Prima della pubblicità[modifica | modifica wikitesto]

Nell'antica Roma, ciò che si avvicinava di più all'idea di pubblicità moderna era rappresentato dalle insegne. Le insegne venivano utilizzate dai negozianti per attirare i clienti e venivano posizionate fuori dalle botteghe o dalle bancarelle ambulanti. Potevano essere di vario tipo: in rilievo, dipinte o mosaico.
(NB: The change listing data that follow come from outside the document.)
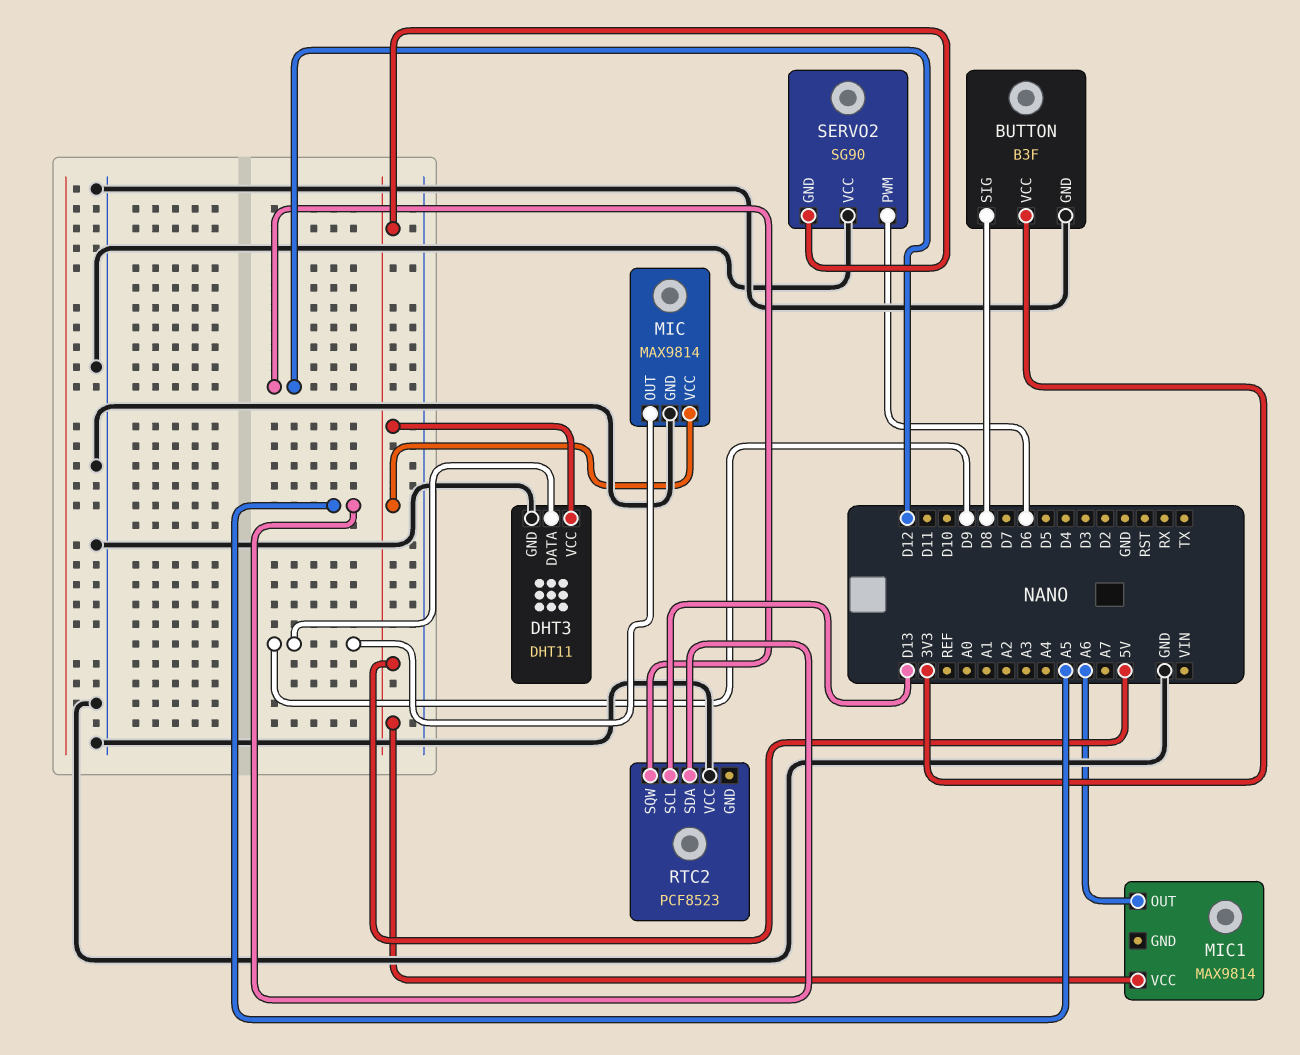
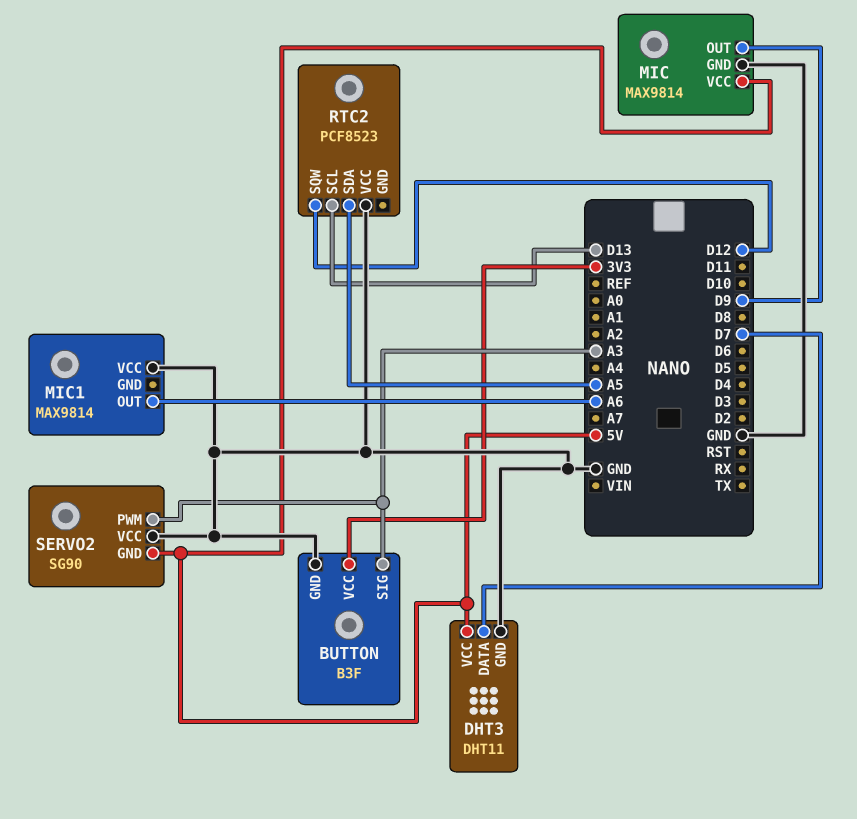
BUTTON pin SIG: D8 -> A3
DHT3 pin DATA: D9 -> D7
MIC1 pin VCC: 5V -> GND
SERVO2 pin PWM: D6 -> A3

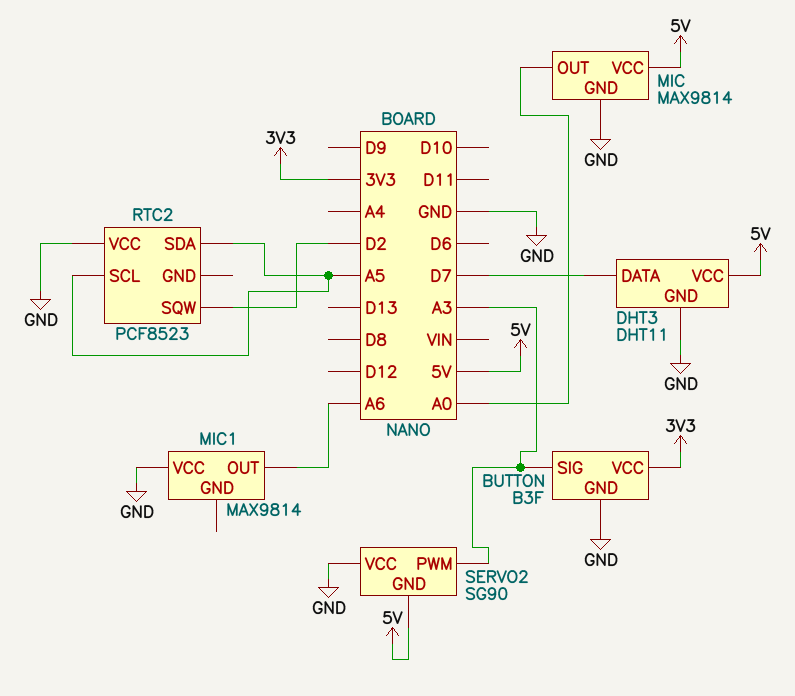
MIC pin OUT: D9 -> A0
RTC2 pin SCL: D13 -> A5
RTC2 pin SQW: D12 -> D2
Sulle insegne erano presenti iscrizioni per i passanti in grado di leggere o immagini simboliche facilmente comprensibili.

Durante il Medioevo e nei secoli successivi ci si è continuati a basare su queste tecniche, quindi si può parlare soltanto di “proto-pubblicità” e non di pubblicità vera e propria.
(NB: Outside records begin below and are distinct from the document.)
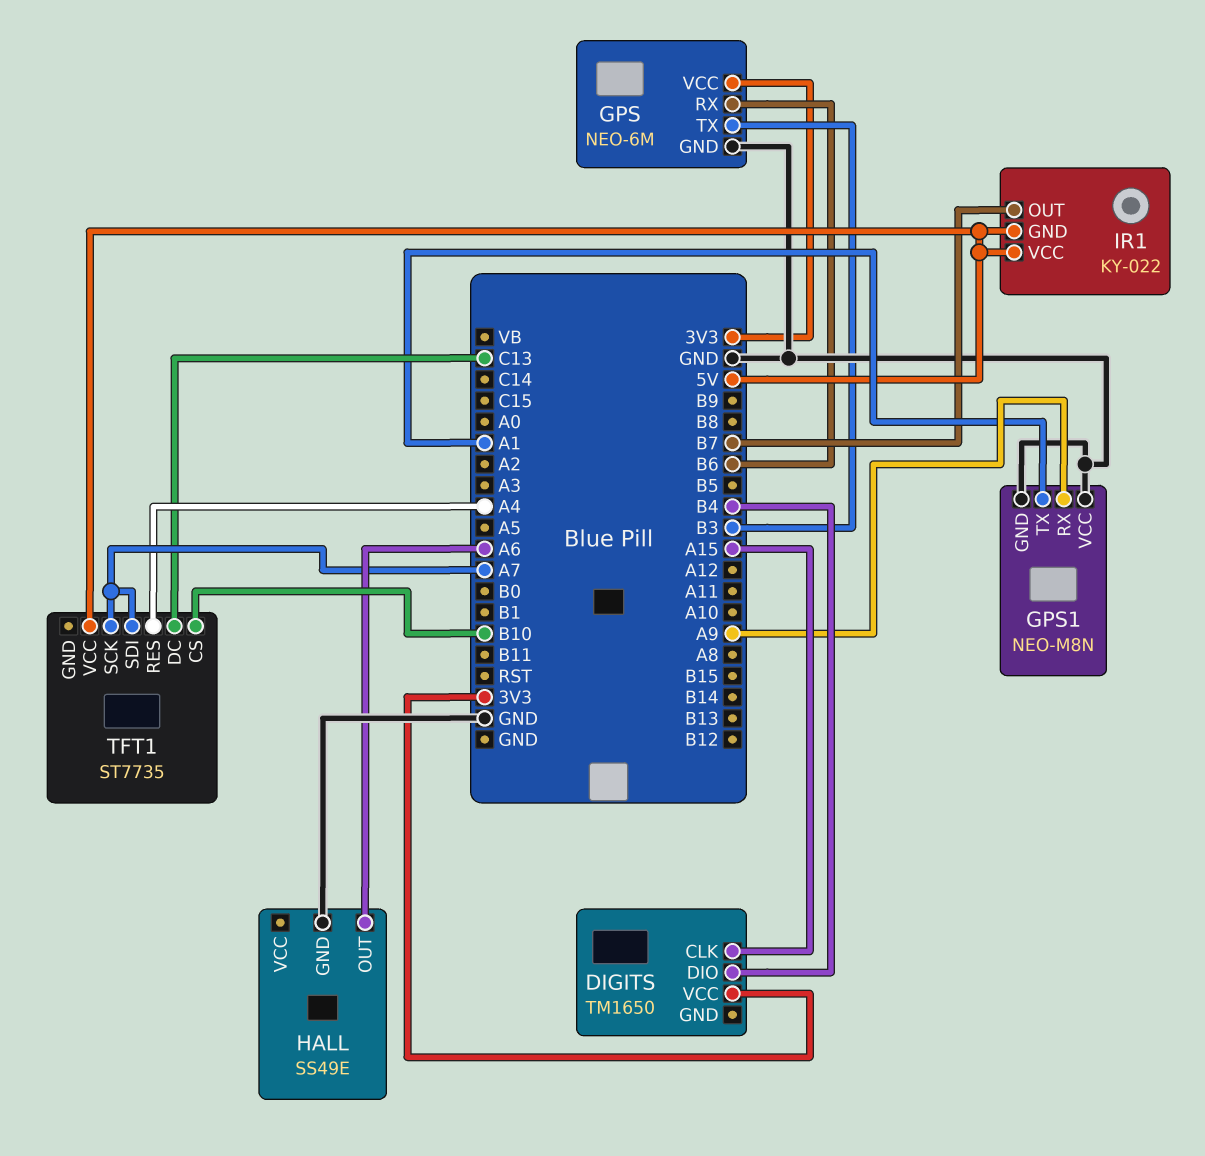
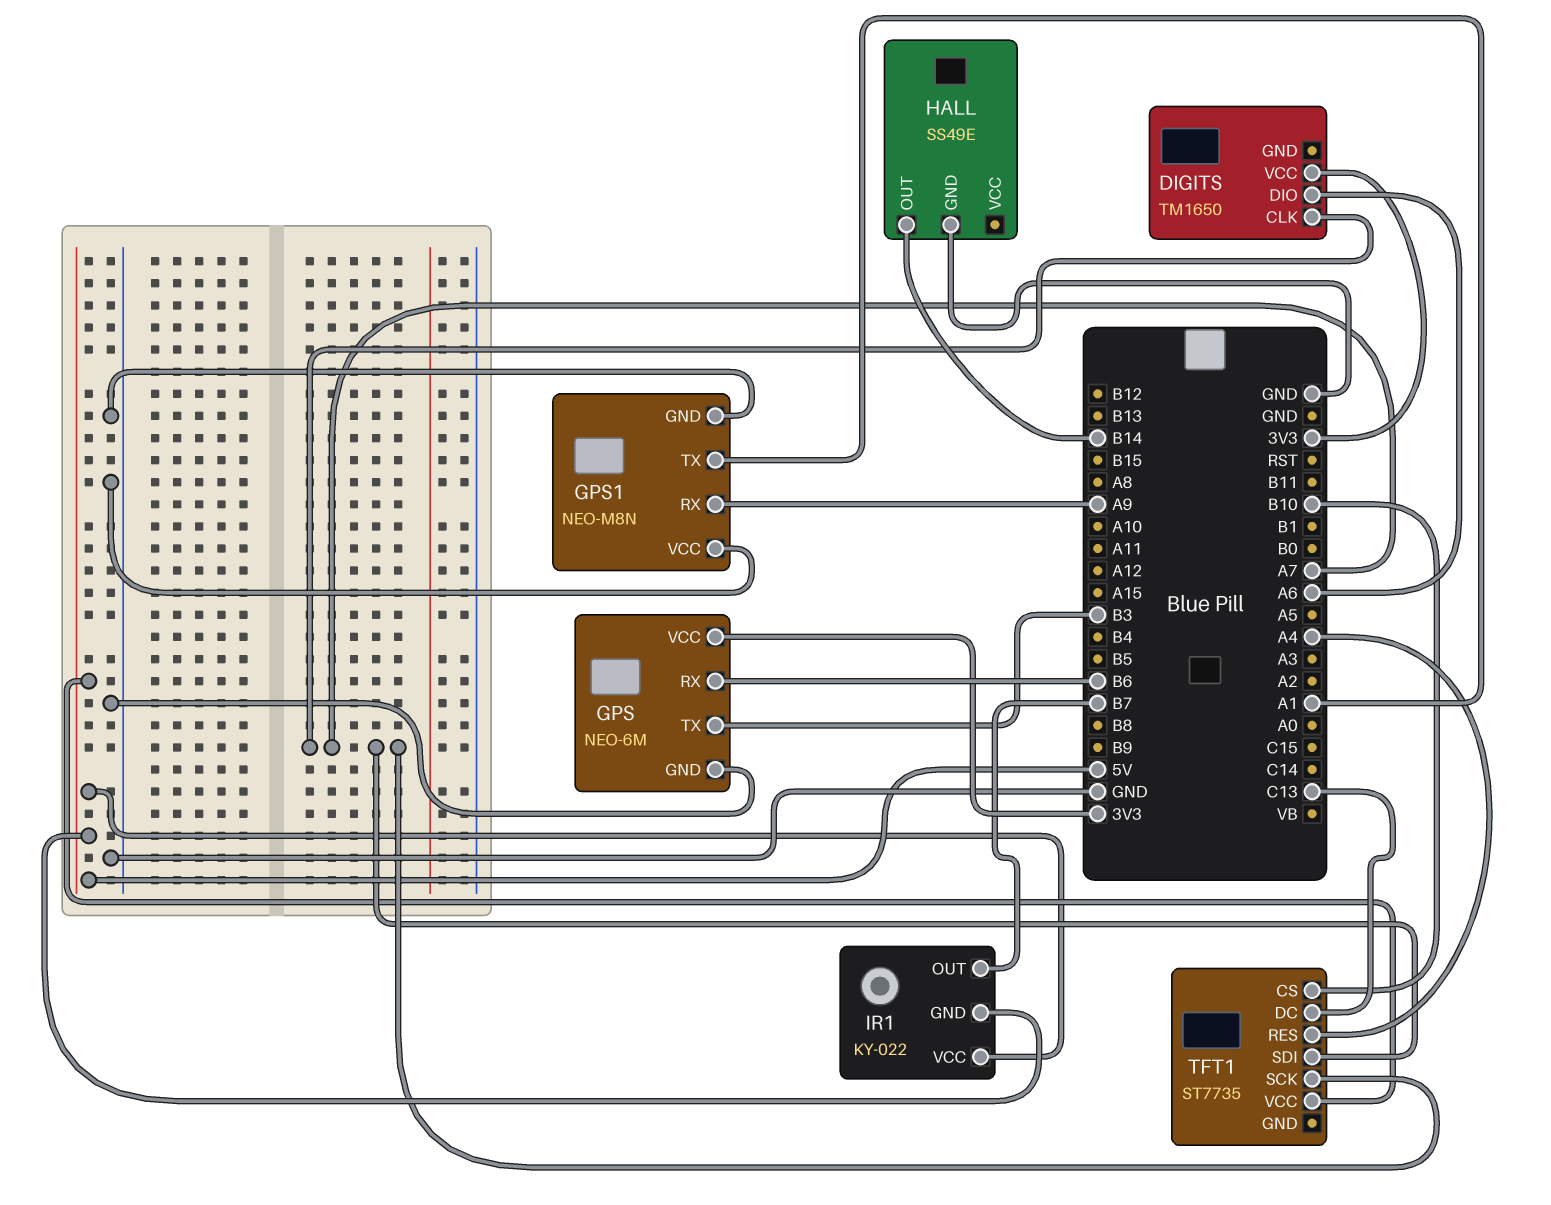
DIGITS pin CLK: A15 -> A7
DIGITS pin DIO: B4 -> A6
HALL pin OUT: A6 -> B14

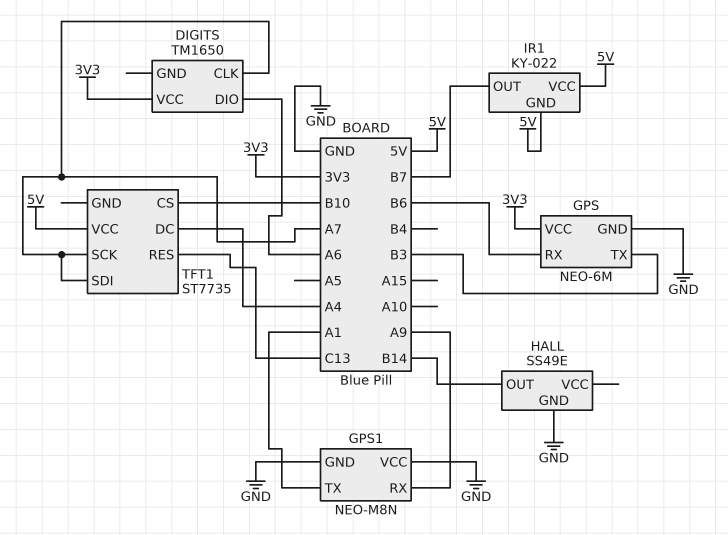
TFT1 pin DC: C13 -> A4
TFT1 pin RES: A4 -> C13

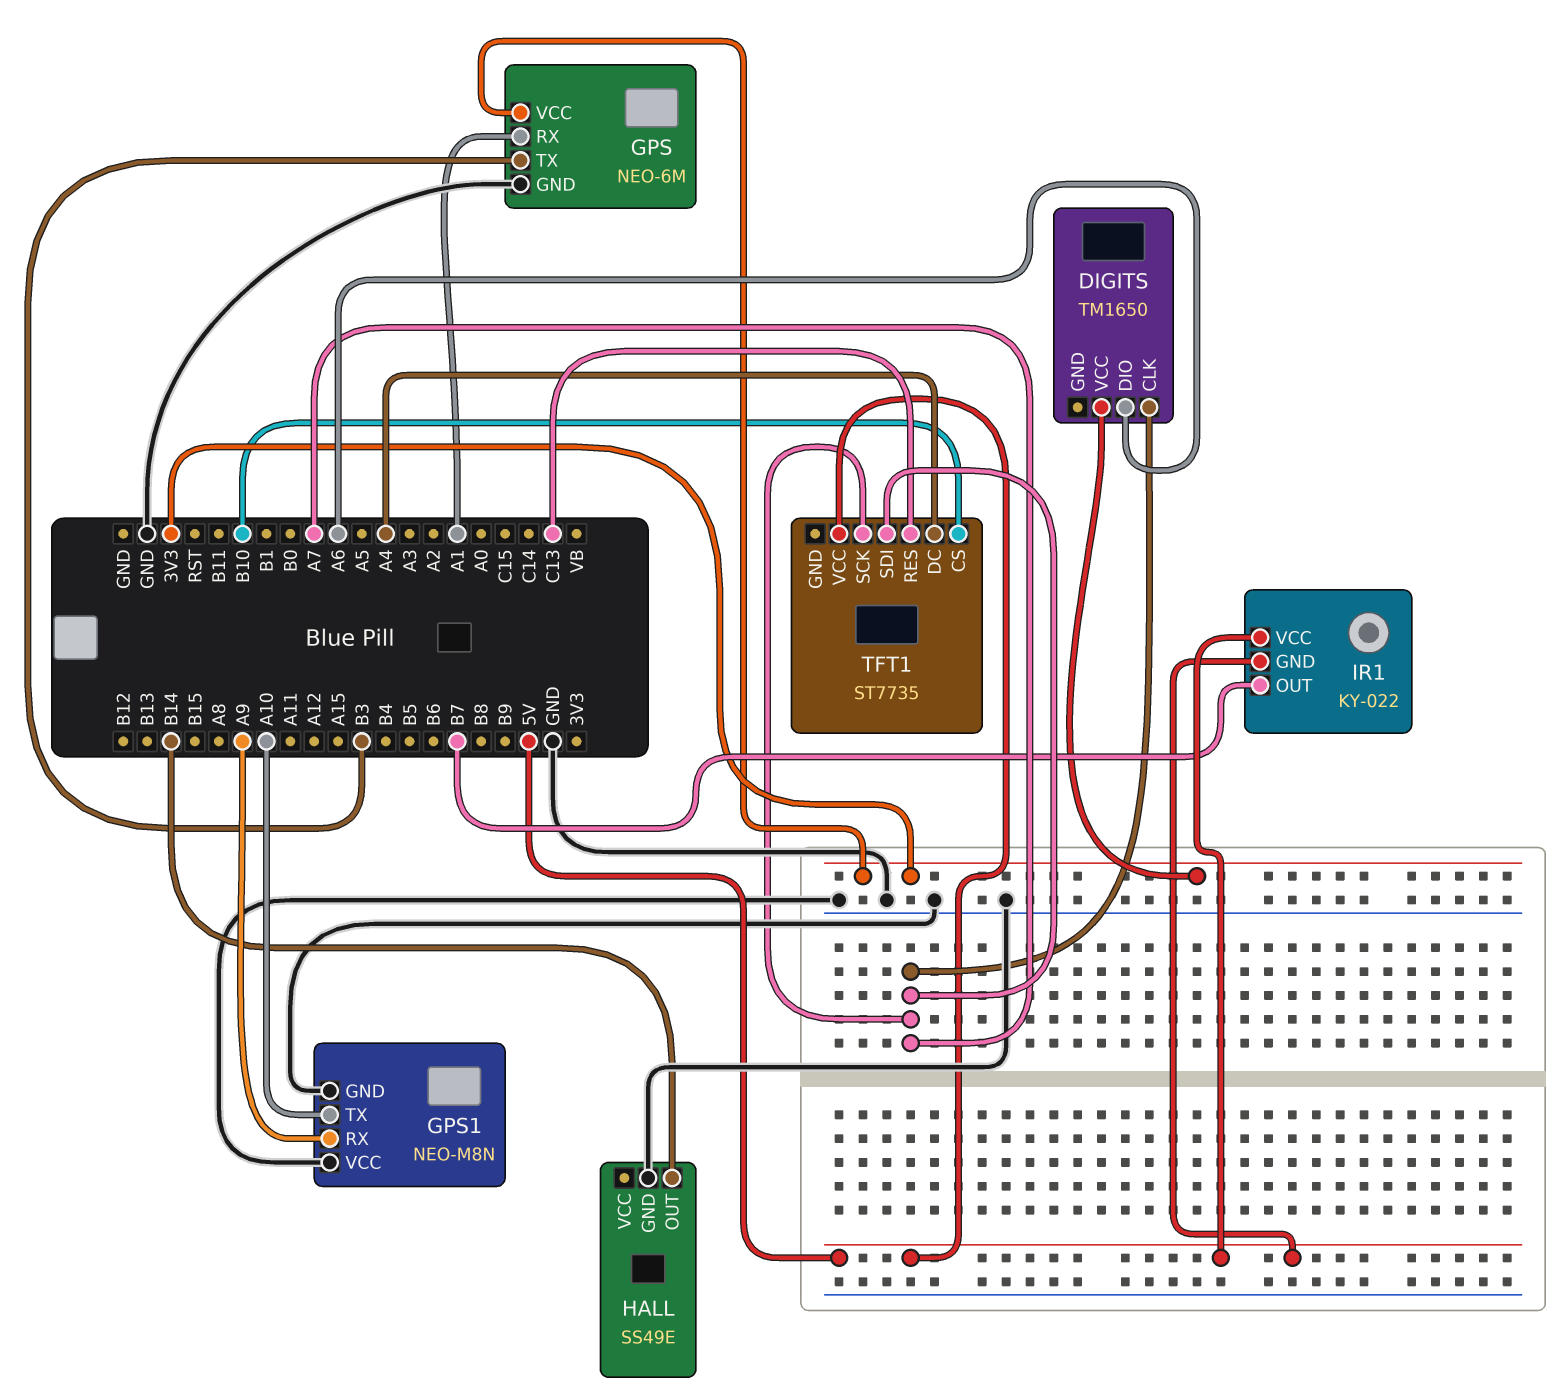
GPS pin RX: B6 -> A1
GPS1 pin TX: A1 -> A10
Tra fine seicento ed inizio settecento[modifica | modifica wikitesto]

Grazie allo sviluppo delle tecniche di stampa, iniziano a diffondersi in questo periodo le "gazzette", ovvero settimanali contenenti notizie ed informazioni utili. È proprio su queste gazzette che compare la réclame, termine francese che indica la prima vera forma di pubblicità. La réclame si avvicina molto ad un testo giornalistico, privo di illustrazioni, con lo scopo di promuovere affari, compravendite, libri oppure farmaci.

Il primo annuncio pubblicitario italiano risale al 1691 ed è stato scoperto sul "Protogiornale Veneto Perpetuo", un almanacco veneziano[1]. Questo annuncio è indirizzato alle signore veneziane benestanti e pubblicizza un costoso profumo, associandolo ad un personaggio di grande fama, come la regina di Ungheria o il profumiere del duca di Orleans. Questo prova che all'epoca la strategia pubblicitaria che impiega un testimonial, ovvero un personaggio famoso che presta la propria immagine per promuovere un prodotto, era già conosciuta ed utilizzata.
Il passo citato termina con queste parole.